On 06/14/2007 03:51 PM, Tom Buskey wrote:
> On 6/14/07, *Flaherty, Patrick* <[EMAIL PROTECTED]
> <mailto:[EMAIL PROTECTED]>> wrote:
>
>     I'm not the best with these bit/byte problems so I might be wrong,
>     but.....
>
>     A PCI bus can pass 1056 bits a second (32 bit, 33 mhz)
>     tcp/ip over head is somewhere around %20 (1056 * .8 = 844.8)
>
BTW, that's a standard PCI bus.  Usual performance after taking out PCI
overhead is a bit over 500Mbit (see the 50MB rate below).  PCI-64 bit
and PCI-66Mhz/100Mhz multiply those rates as standard PCI is
32bit/33Mhz, so a PCI-64bit can handle twice the bandwidth of PCI-32bit
and PCI-66Mhz/64bit can handle 4 times.  You're now easily in the Ghz
range, even if you have other devices on the bus.

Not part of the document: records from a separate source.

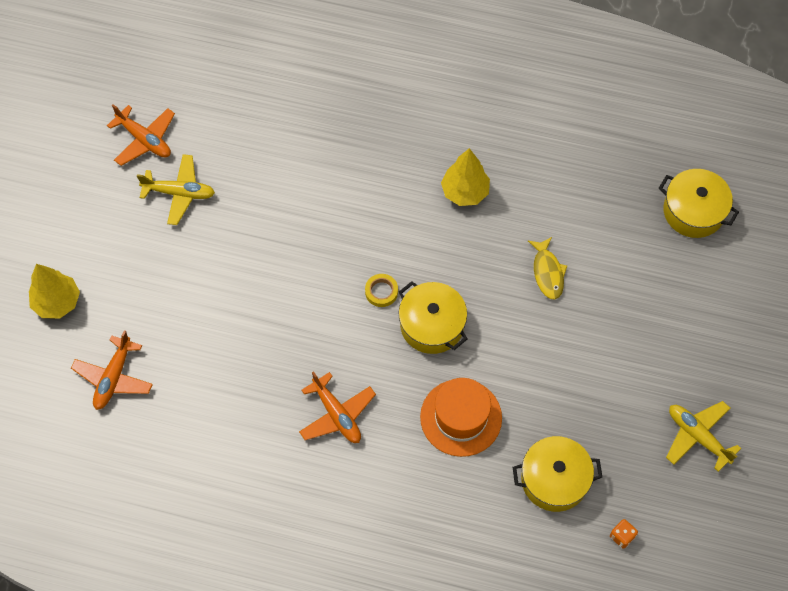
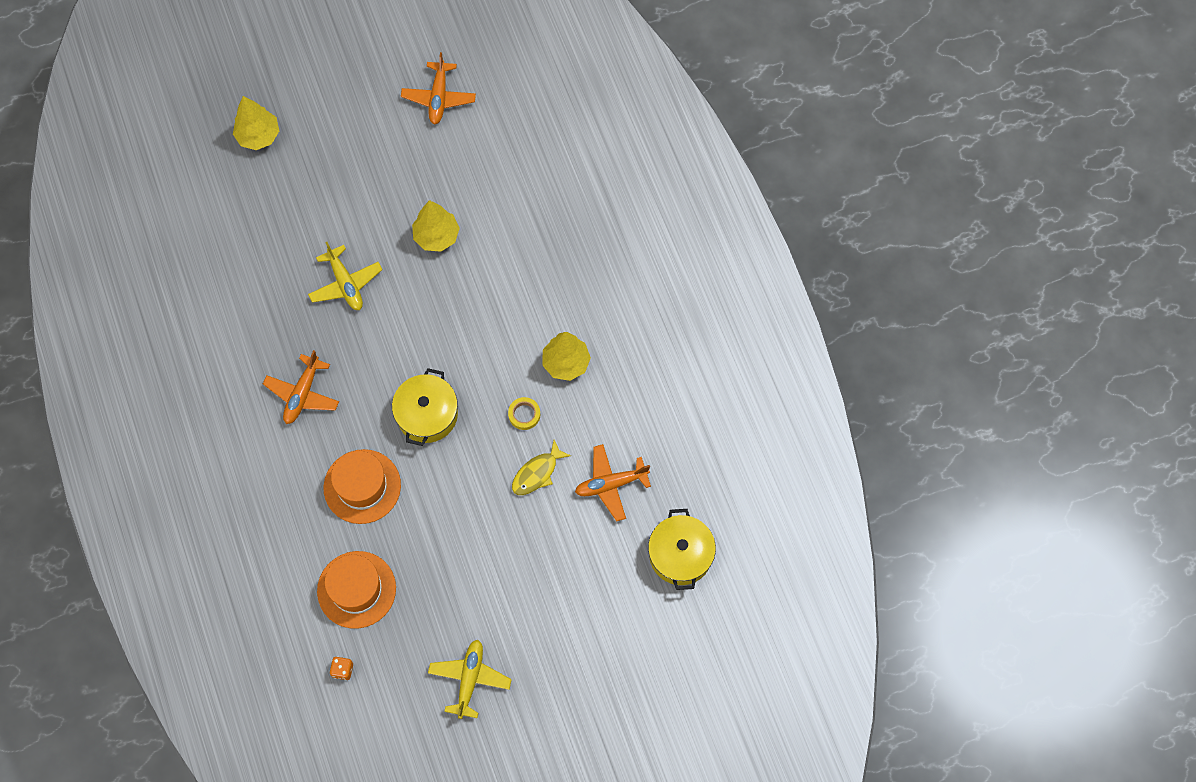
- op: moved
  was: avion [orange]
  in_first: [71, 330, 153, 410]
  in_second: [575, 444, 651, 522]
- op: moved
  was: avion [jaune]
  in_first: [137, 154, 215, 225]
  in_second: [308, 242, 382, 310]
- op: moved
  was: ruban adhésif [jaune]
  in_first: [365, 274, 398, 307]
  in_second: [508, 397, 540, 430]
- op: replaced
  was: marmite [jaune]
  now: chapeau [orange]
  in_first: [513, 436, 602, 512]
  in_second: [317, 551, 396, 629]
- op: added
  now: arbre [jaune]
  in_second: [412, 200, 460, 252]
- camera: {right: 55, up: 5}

I haven't checked to see what PCI-X/PCI-E does, but I've hit pretty high
speeds with it (see below).
>
>
>     What can you reasonably expect a pci gigabit card to give you for
>     through put?
>
>
> The author of O'Reilly "Unix Backup & Restore" says you should expect
> a maximum throughput around 50MB/s for backups over gigabit.
500Mbit is the untuned rate I saw under Linux using netpipe.  With a bit
of kernel tuning I could get to the 825-875Mbit range.
>  
>
>     PCI Buses are generally shared (save high end server boards) right?
>
>
> Yep.  Higher end systems will have multiple PCI buses.  The Sun v890
> has 4 seperate buses and you can distribute the cards based on
Most server-class systems have multiple busses or at least have a
separate bus for its Ethernet controllers.  Even on a desktop-class
system, there's not a whole lot else going over that PCI bus unless you
have a second Gig Ethernet card or a SCSI card.
>  
>
>     On top of that, if hdparm says timed disk writes are around 40MB, what
>     could you see for sustained download speeds? Maybe a static cached
>     webpage could saturate a gig connection, sustained 5 gig http download
>     couldn't right?
>
>     Anyone have real world answers for that stuff?
>
>
> What if you're downloading to RAM disk?
> When I've been doing my network measurements I've been going from
> /dev/zero to /dev/null to eliminate the storage speed effects. 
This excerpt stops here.